L’enregistrement, en ce qu’il rend réitérable ce qui ne se donnait jusqu’alors que comme éphémère, permettrait de sortir de cette dialectique du scriptible et de l’indescriptible, dans laquelle le son perdait nécessairement en timbre ce qu’il gagnait en saisissabilité. Je souhaite à présent étudier comment la fixation du phénomène sonore contribue à un bouleversement profond de notre perception de ce dernier, et renverse le problème de sa notation.

 Si l’enregistrement apparaît dès la fin du XIXe siècle, il faudra attendre près de 50 ans pour que ce renversement soit compris et que les théoriciens de l’écoute en prennent acte. Cette prise de conscience, nous la devons en grande partie à Pierre Schaeffer, père du courant que l’on a d’abord appelé « musique concrète » puis  « musique expérimentale ». Elle repose sur la possibilité de fixer le son sur un support donné (disque vinyle, d’abord, puis bande magnétique, puis numérisation) et de le manipuler. La musique électroacoustique est ainsi, pour reprendre l’expression devenue fameuse de Michel Chion, un art des sons fixés. Or fixer le son n’est pas un acte gratuit : figeant ce qui ne se donnait que comme insaisissable, éphémère, l’enregistrement permet de rendre répétable ce qui ne l’était point. La fixation du son permet de le rendre répétable ad libitum et cette répétition n’est pas sans modifier profondément la manière dont nous le percevons.

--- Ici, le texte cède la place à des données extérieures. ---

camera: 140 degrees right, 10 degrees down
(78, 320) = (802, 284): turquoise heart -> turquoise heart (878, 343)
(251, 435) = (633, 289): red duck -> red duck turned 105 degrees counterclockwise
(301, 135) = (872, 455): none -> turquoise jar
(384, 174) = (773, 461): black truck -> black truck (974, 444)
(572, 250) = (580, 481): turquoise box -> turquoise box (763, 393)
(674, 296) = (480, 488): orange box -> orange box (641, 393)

André Abraham Moles, dans sa thèse  La structure physique du signal en musique microphonique, citée par Schaeffer dans son Deuxième Journal.[1] résume l’avancée que j’ai décrit en des termes particulièrement éclairants :

Comme le temps lui-même, son support et sa matière, la musique est fuyante, s’écoule, et n’a jusqu’à une époque très récente jamais présenté ce caractère concret qu’offrent une sculpture. peinture ou architecture dont le support matériel subsiste à travers la durée (…) Les techniques d’enregistrement correspondent en réalité à une application du temps sur l’espace. Elles font de ce fait participer le temps des propriétés spatiales.

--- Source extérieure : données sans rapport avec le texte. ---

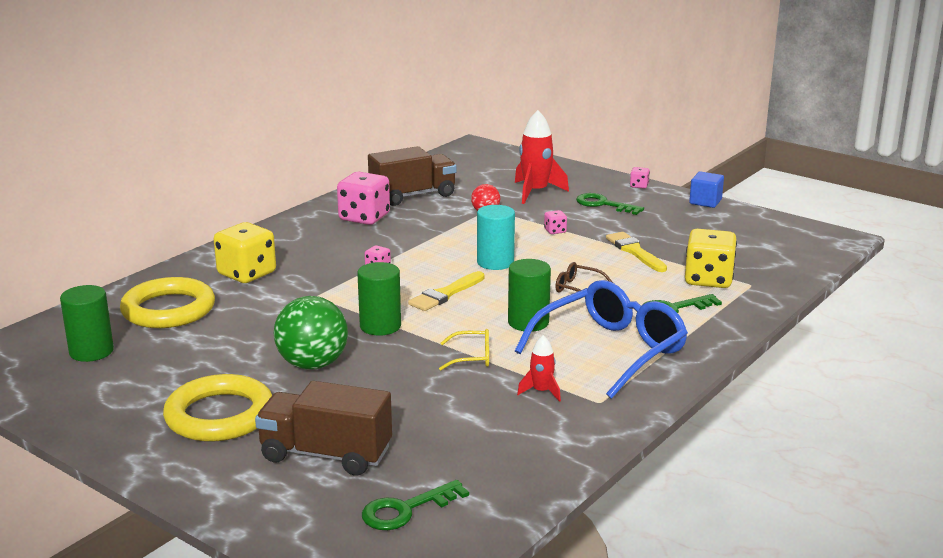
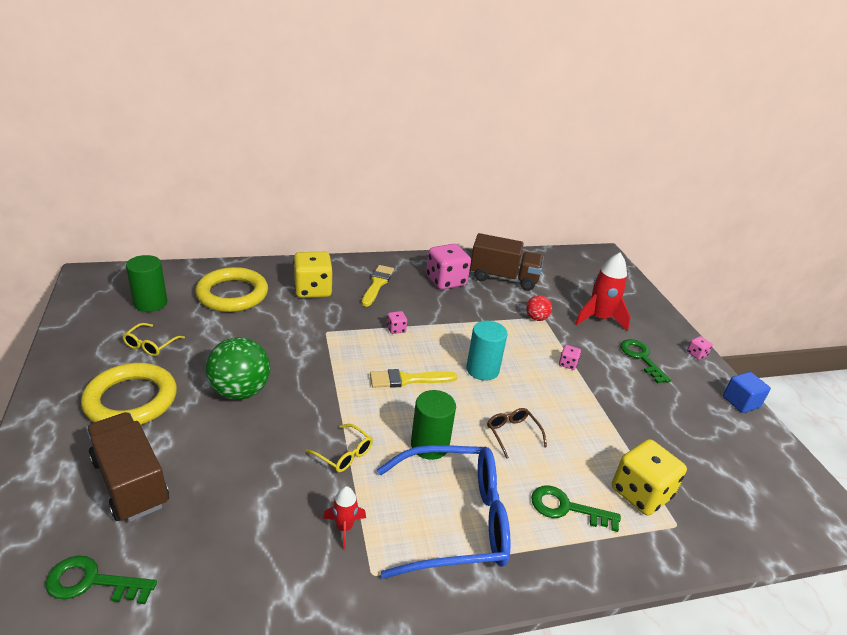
camera: 35 degrees right, 10 degrees up
(159, 377) = (150, 345): none -> yellow glasses
(380, 326) = (326, 383): green cylinder -> none
(634, 251) = (609, 421): yellow brush -> yellow brush (377, 284)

Ces propriétés sont essentiellement la permanence et la reproductibilité. Parler d’application du temps à l’espace n’est pas anodin. Cependant, cette application est déterminante moins en ce qu’elle contribuerait à faire du sonore un objet spatial qu’à mettre en évidence sa particularité en tant qu’objet sonore. En cela, la fixation du son est bien différente de la simple visualisation du son, que l’on opère dès Galilée, et qui ne préserve pas le caractère sonore du phénomène dans sa transcription graphique. Notons d’ailleurs que ce thème de la visualisation du spectre est tout à fait important, en ce que le technique de visualisation du son utilisées par les acousticiens ne sont pas pour rien dans l’appauvrissement de la qualification du son : on rabat le son sur le visuel, manquant ses caractères propres (c’est encore tout à fait sensible chez Helmholtz). Sur ce point, Marshall McLuhan note que l’enregistrement, en ne déliant pas la fixation de l’écoute, rend plus « aigüe notre acceptation inconditionnelle des métaphores et des modèles visuels observés depuis des siècles. »[2] Au moins, la note, bien que trace graphique a pour vocation de restituer le son, non simplement de le transcrire.

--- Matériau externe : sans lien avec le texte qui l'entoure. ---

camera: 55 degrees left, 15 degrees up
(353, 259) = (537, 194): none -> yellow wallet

Mais restons en à l’enregistrement : il est pour l’instant question de la possibilité de fixer le son et de le rendre réitérable : c’est ce que je fais lorsque je réécoute un disque. Elle n’est pas neutre pour la perception du son, mais c’est un phénomène plus précis qu’il convient d’étudier. Certes, l’enregistrement permet de répéter le son, mais il rend surtout  possible de rendre cette répétition continue par des dispositifs de mise en boucle du son fixé. Or c’est peut-être dans ce type de pratique que le changement opéré par la fixation du son s’exhibe avec le plus de netteté. Un des symboles de ce profond changement est une expérience faite par Schaeffer dans les années 50 aux studios de l’ORTF : l’expérience du sillon fermé. Le terme de sillon  aux premières expériences de mises en boucle sur des disques en acétate, sur lesquels le son s’inscrit en sillons concentriques. Refermant un fragment enregistré sur lui-même (comme dans le cas d’une rayure accidentelle), la technique du sillon fermé consiste à prélever dans la continuité sonore un phénomène et à le boucler pour qu’il se répète indéfiniment. Fixant l’éphémère, la mise en boucle le rend dès lors descriptible, invitant l’écoute à se répéter indéfiniment, à approfondir sa qualification du son. Cet type de phénomène n’est pas nouveau en musique, pensons à la pédale, la répétition cyclique d’un fragment. Le propre de la démarche électroacoustique est cependant de faire de ce type de procédé le socle d’une méthode et d’une esthétique.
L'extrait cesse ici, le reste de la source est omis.